Christmas cards and the man from Del Monte

Should we mourn the passing of the corporate Christmas card? Those big, posh, glossy cards bearing the signatures of half-a-dozen people you have never met are becoming as rare as pixie dust. I still get a few but their number is dwindling every year, replaced by emails, messages about donations or simply nothing at all.

I remember the days when the office secretaries at the Financial Times would dust down their lists and ask if we had any names to add. Most years the FT cards looked pretty swish with scenes of old London until one year we had one with a commercial-looking Santa that triggered an editorial protest led by the then banking editor, David Lascelles.

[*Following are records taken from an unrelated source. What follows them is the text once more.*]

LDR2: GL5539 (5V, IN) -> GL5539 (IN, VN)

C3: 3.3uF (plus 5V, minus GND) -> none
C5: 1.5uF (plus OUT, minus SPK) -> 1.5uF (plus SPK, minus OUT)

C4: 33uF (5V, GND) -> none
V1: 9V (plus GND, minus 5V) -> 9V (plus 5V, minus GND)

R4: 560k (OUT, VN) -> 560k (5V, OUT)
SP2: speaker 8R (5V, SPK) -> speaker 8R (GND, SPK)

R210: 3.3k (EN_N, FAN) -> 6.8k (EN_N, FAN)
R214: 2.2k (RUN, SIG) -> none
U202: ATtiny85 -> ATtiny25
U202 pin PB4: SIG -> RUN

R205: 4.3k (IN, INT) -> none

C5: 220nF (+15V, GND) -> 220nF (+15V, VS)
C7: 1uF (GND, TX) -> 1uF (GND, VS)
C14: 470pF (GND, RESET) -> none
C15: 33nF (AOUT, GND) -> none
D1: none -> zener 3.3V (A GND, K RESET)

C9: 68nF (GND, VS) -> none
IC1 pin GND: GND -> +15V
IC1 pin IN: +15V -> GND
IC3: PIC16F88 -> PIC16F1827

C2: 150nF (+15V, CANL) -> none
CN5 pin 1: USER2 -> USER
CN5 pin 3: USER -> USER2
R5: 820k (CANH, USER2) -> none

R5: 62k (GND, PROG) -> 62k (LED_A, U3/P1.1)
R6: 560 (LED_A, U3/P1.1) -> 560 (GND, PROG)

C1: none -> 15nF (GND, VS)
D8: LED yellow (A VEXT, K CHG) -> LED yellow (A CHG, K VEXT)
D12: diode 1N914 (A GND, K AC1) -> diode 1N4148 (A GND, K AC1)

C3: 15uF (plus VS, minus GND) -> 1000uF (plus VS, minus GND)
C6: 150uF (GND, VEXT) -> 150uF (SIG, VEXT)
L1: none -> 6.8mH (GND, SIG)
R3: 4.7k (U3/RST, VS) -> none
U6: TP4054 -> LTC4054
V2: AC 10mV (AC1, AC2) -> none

After that, David became the FT's Christmas card "man from Del Monte" until one year the cards did not appear - gone in the seasonal economy drives that began with the diaries.

In the 1970s and 1980s you knew you had arrived in the executive suite when you received one of the big black desk diaries with a gold embossed FT on the front and an atlas in the back.

I would get half-a-dozen to hand out to favoured contacts (or relatives, since there were no questions asked). The problem was that giving a diary to the same people every year created an expectation after the initial pleasure of receiving one had died away.

First they (faceless management) cut the quota down, then the diary allocation disappeared altogether. But the Christmas cards continued until they too made way for a charity donation.

The same thing happened to the boozy expense-account lunch. Of course, they still continue among a few stalwarts, but nothing like they were and some will say this is a good thing. Much better to stay at your screen, messaging your Facebook friends than sharing a plate of cheese and a glass of wine with a colleague. What does this old fool know? He's nothing more than a ghost of Christmas Past.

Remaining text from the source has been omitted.